Thoughtful. Intelligent.“ Toede tried to unclench his teeth. ”Surprised?“ he asked.
”Very,“ responded Kronin, ignoring the color crawling into Toede's face. ”I mean, in our
limited dealings, you struck me as a bully, a lout, and a simpleton. No offense meant.“
”None taken,“ said Toede, aware of the drag of the dagger in his boot. ”And yet, such
clear, precise thinking, masking itself in sensual analogy . . .“ Kronin shook his head.
”It only makes me wonder why you didn't put such thoughts into action earlier, before you
got yourself killed.“ ”Retirement gives an opportunity for reflection,“ smiled Toede.
”Exactly my conclusion!“ said Kronin. ”I would no more think of you saying such things, or
even sitting down here with us, than I could imagine a badger singing sopera. This only
confirms a personal theory I have about your tyrannical rule.“ ”Oh?“ said Toede. ”Your
heart wasn't in it,“ concluded the kender elder, slapping the table. ”You could not
reconcile your own conscionable beliefs with the dragon highlords who created your
position and supported your regime. So as a result, you sought to appear as the bumbling,
hedonistic, groveling petty tyrant that everyone thought you were. Whereas, in reality,
you were the very opposite.“ There was another call for a toast. Kronin rose to address
the crowd. That does it, Toede thought. I'm going to kill him. This time for sure. The
only question is when. A true smile blossomed on his sallow face. Kronin made another
suggestive toast involving blossom petals and honey, and sat back down. Toede took a pull
from his cup and enjoyed the pleasant cranberry wine, very potent. ”You're going to quote
me all night?“ chided Toede. ”Your words are honest and brave,“ said Kronin, ”unlike the
public facade you presented to the world. My daughter has always been sympathetic to you,
but I fear I could not see behind the mean- spirited boot-spittle lackey image you showed
to the outside world. I mean, is it true you once went drinking with Raistlin, and that he
was almost left behind by the Companions as a result?" As the evening continued in a
similar vein, Kronin's tongue became looser, his prose more direct and explicit,
particularly as to how the new Toede was far superior to that gutless, inbred, despotic

little excuse for a sliver-of-worm-larva that he had been when he was in charge of
Flotsam. All of these insults were delivered with a glib smile, and an assurance that the
kender leader knew that Toede was much better now. Kronin's opinion of Groag was even
worse, but only in the matter of degree. At one point the kender was saying how Groag was
more Toedelike than Toede had ever been, when the elderly kender's conversation took a
turn, and he mentioned the loss of his daughter's lovely locks. It was an off- hand
reference to Groag's senseless cruelty, but it halted Kronin in his conversational tracks.
The old kender grew quiet, and Toede could almost hear his old kender heart breaking.

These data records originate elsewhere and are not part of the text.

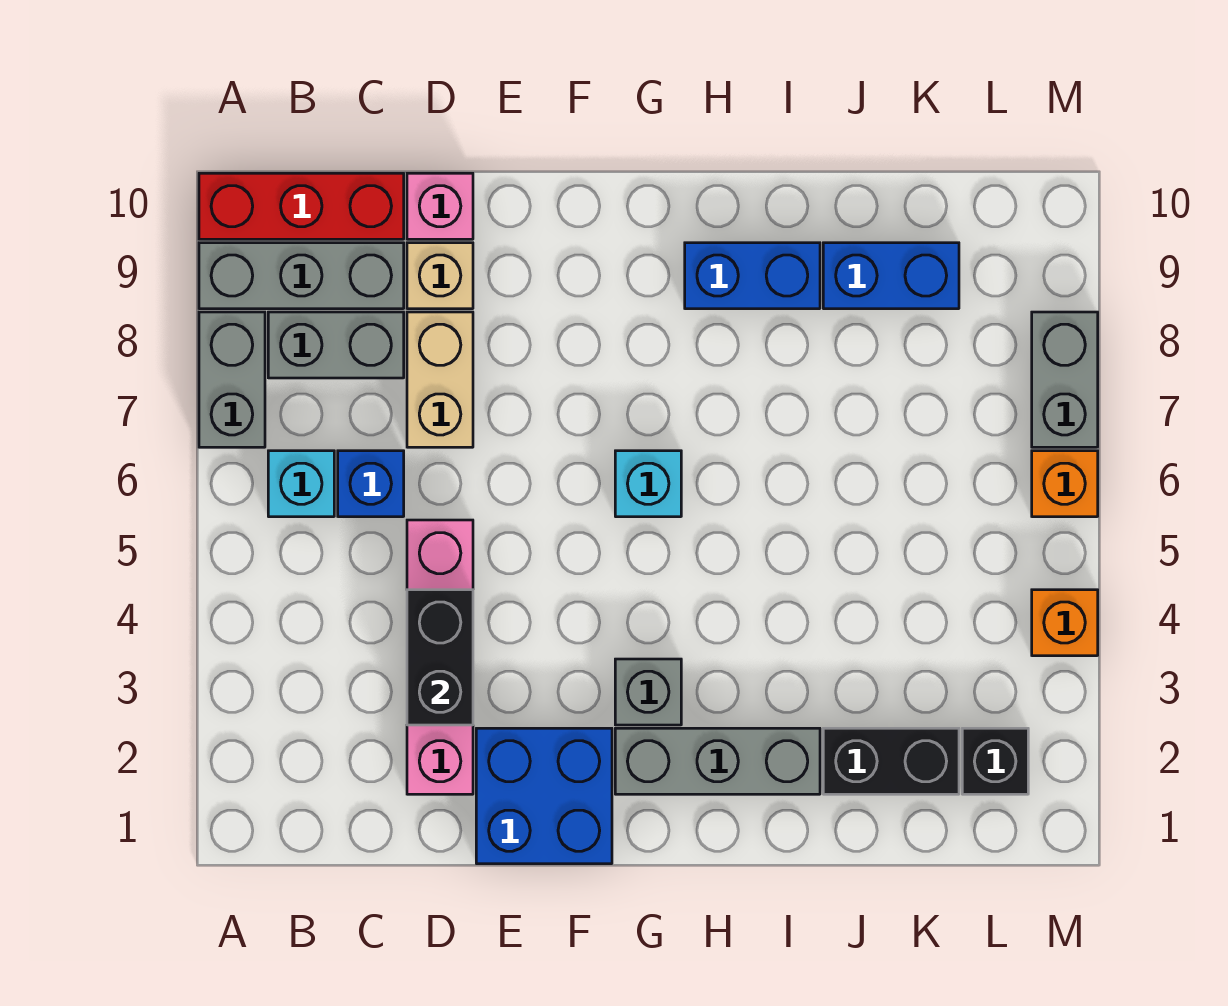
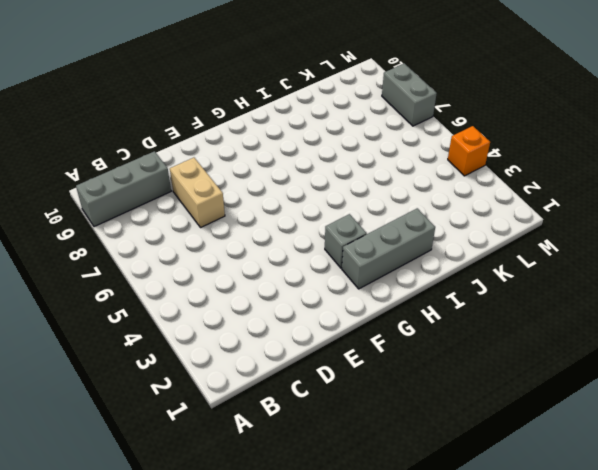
none -> grey brick A7:A8 level 1
none -> red brick A10:C10 level 1
none -> cyan brick B6 level 1

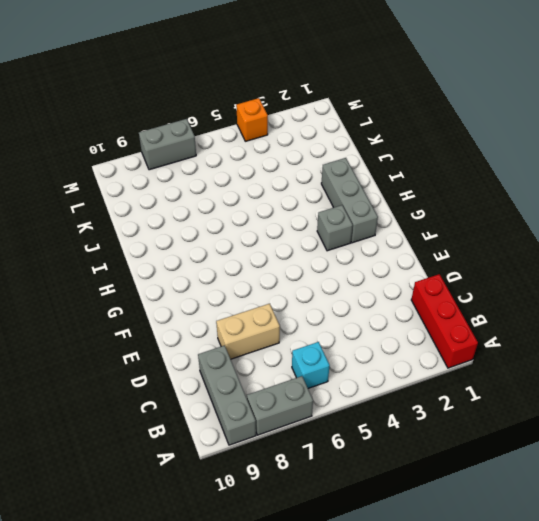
red brick A1:C1 level 1 -> red brick A10:C10 level 1
none -> grey brick B8:C8 level 1
none -> blue brick C6 level 1
none -> pink brick D2:D5 level 1

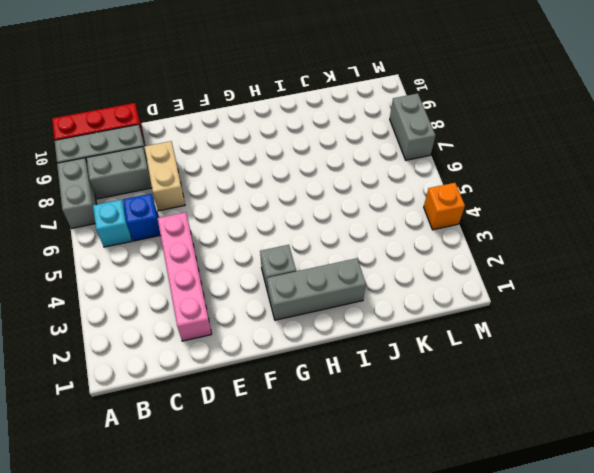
none -> tan brick D9 level 1
none -> pink brick D10 level 1
none -> blue brick E1:F2 level 1

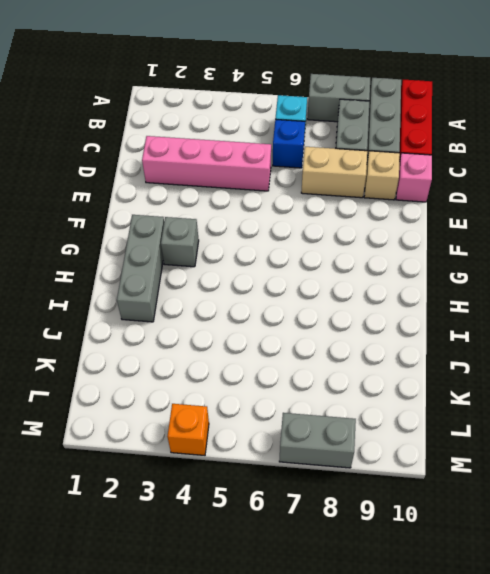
none -> blue brick E1:F2 level 1
none -> cyan brick G6 level 1
none -> blue brick H9:I9 level 1

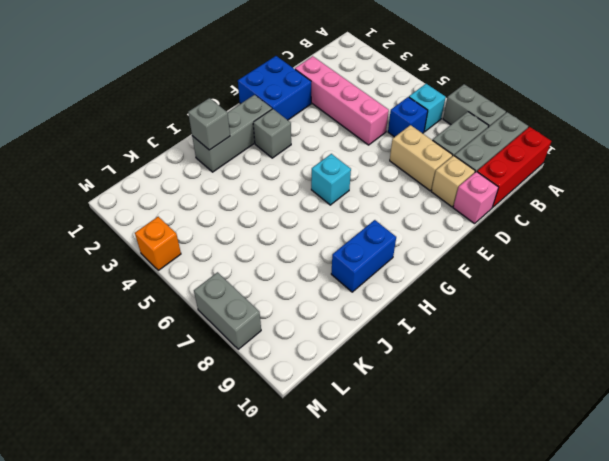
grey brick I2 level 2 -> none
none -> black brick J2:K2 level 1
none -> blue brick J9:K9 level 1
none -> black brick L2 level 1

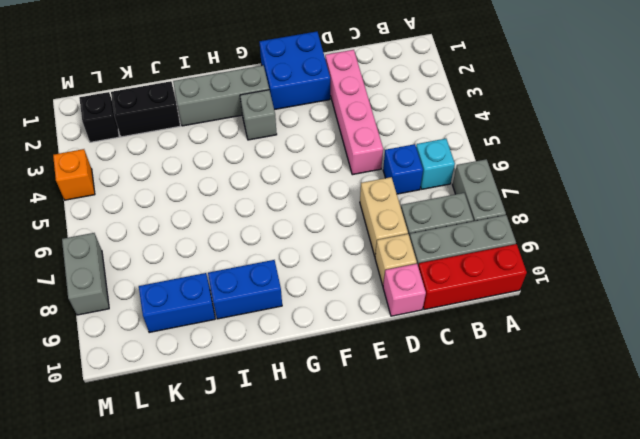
none -> cyan brick G6 level 1
none -> orange brick M6 level 1
none -> black brick D3:D4 level 2

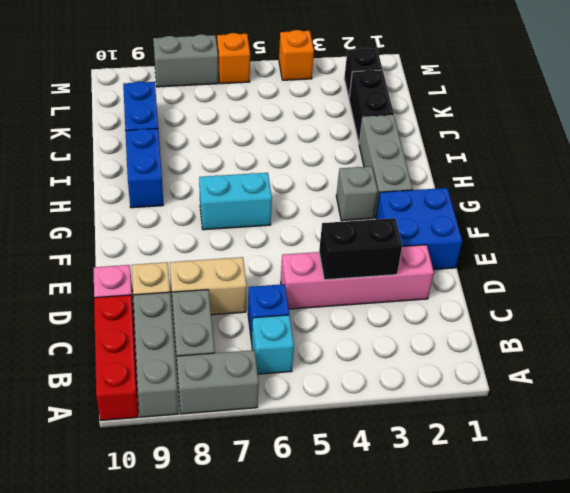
cyan brick G6:G7 level 1 -> cyan brick G6 level 1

Then the moment passed, and Kronin resumed his detailed comparison of Toede and Groag.
Toede felt his blood pressure climbing. The worst thing that could happen, thought the
hobgoblin as the kender nattered on, would be for him to die again. At the hands of kender
it would take a while, because they wouldn't know how to proceed properly and would
probably talk him to death.

Five more toasts and an hour of comparative comments later, Toede's head was aching, both
from the conversation and the wine. Kronin interrupted his fourth analysis of Toede's
first death to stagger to his feet and gesture to the increasingly rambunctious crowd.
“You have heard many toasts this evening,” he slurred, “all from the mind of this
incredible individual known as Toede.” There was drunken and thunderous applause at this
point, with the by-now-woozy Toede convinced they had forgotten who they were cheering
for. The inner rage at pompous Kronin, foolish Taywin, the kender rabble, their stupid
songs and their excessive eating habits, had pushed him to the boiling point. It wouldn't
take much more to push him over the edge.